Effect of extracts on anthracnose development and quality of papaya

Extracts of botanicals evaluated for their efficacy against papaya anthracnose on papaya fruit that had been artificially inoculated by C. gloeosporioides showed a highly significant difference (P<0.0001) among the treatments in the incidence and severity of the disease. The incidence and severity of anthracnose was lowest in fruits treated with Echinops sp. extract, which were statistically at par with the positive control. Within the aqueous extract concentrations, fruits treated with 25% had relatively lower incidence and severity of anthracnose than those treated with 10% aqueous extracts, with the exception of Ruta chalepensis and Thymus serrultus. Overall, fruits treated with aqueous plant extracts had lower severity than the untreated control (Figure 2a and 2b). Water is a universal solvent, used to extract plant products with antimicrobial activity. Nearly all of the identified antimicrobial compounds from plants are aromatic or saturated organic compounds, thus water is among other solvents that are most commonly used for preliminary investigation of antimicrobial activity in plants [32]. The presences of Furoquinolines and coumarins are reported in Rutaceae family to exhibit antifungal activity [33,34]. The antimicrobial properties of extracts from various species have been proven to affect fungal development in vivo [24,30,35].
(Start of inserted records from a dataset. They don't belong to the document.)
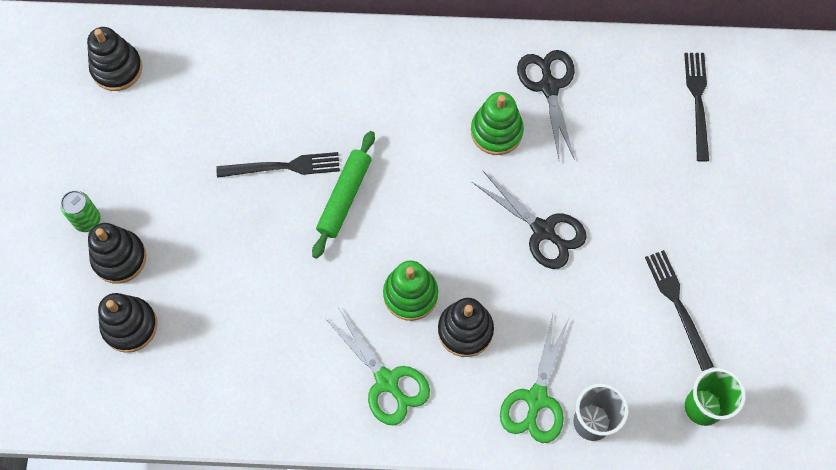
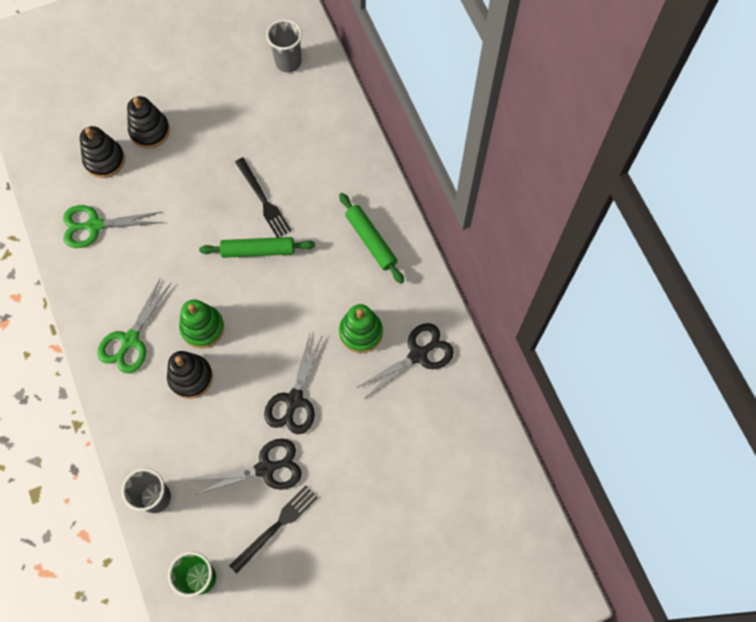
camera: 65 degrees right, 0 degrees up
(87, 220) = (168, 99): green can -> none
(117, 68) = (288, 62): black stacking toy -> grey cup
(393, 76) = (371, 240): none -> green rolling pin
(536, 399) = (158, 449): green scissors -> green scissors (94, 225)
(608, 291) = (266, 468): none -> black scissors
(697, 102) = (462, 475): black fork -> none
plant-pathology-microbiology-anthracnose-incidence

Figure 2: (a) Effect of plant extracts on anthracnose incidence of artificially inoculated papaya fruit. (b) Effect of plant extracts on anthracnose severity of artificially inoculated papaya fruit. (c) Effect of plant extracts on overall quality of artificially inoculated papaya fruit. Bars followed by common letters are not statistically different (LSD test, P ≤ 0.05).
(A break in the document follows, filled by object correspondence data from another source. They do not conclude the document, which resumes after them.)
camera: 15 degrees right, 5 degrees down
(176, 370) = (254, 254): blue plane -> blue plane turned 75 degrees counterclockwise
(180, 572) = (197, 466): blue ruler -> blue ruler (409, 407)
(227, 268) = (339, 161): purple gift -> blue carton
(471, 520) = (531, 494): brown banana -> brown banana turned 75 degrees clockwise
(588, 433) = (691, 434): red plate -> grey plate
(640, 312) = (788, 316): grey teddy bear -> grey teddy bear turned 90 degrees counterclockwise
In this study, there was a highly (P<0.0001) significant difference in marketability of fruits treated with extracts. The results showed that extracts of different plant species substantially varied in their antifungal potentials and the difference might accrue from the variability in chemical constituents of the plants. The highest marketability was achieved in fruits treated with Echinops sp. extracts at a concentration of 25% (Figure 2c). Bhaskara et al. [36] reported the antifungal activity of thyme oil against B. cinerea and R. stolonifer. Similarly, the inhibitory effects of thyme oil against C. gloeosporioides growth in in vitro evaluations and over development of storage rots in papaya fruit [37].

Postharvest diseases like C. gloeosporioides greatly reduce the storage life papayas. However, dipping fruit in plant extracts inhibited rot development during storage [35,38]. Navel orange fruits treated with aqueous extract kept on quality of navel orange under cold storage condition, and reduced the incidence and severity of green rot disease comparing with the control treatment [27]. The report by Anthony et al. [39] also showed that extracts was effective in controlling postharvest diseases, while maintaining the fruit quality. Plants are known to contain a number of secondary substances like phenols, flavonoids, quinines, essential oils, alkaloids, saponins and steroids. Some of these plant-based metabolites have antimicrobial properties, and are toxic to phytopathogens [40].

Conclusions

Examination of plant extracts on C. gloeosporioides in this study showed promising prospects for the utilization of plant extracts in postharvest disease control. In vivo experiments showed that Echinops sp. (25%) extract reduced postharvest diseases on papaya caused by C. gloeosporioides, while maintaining overall quality of the fruit. Further studies on isolation and characterization of the active (antifungal) compound are needed.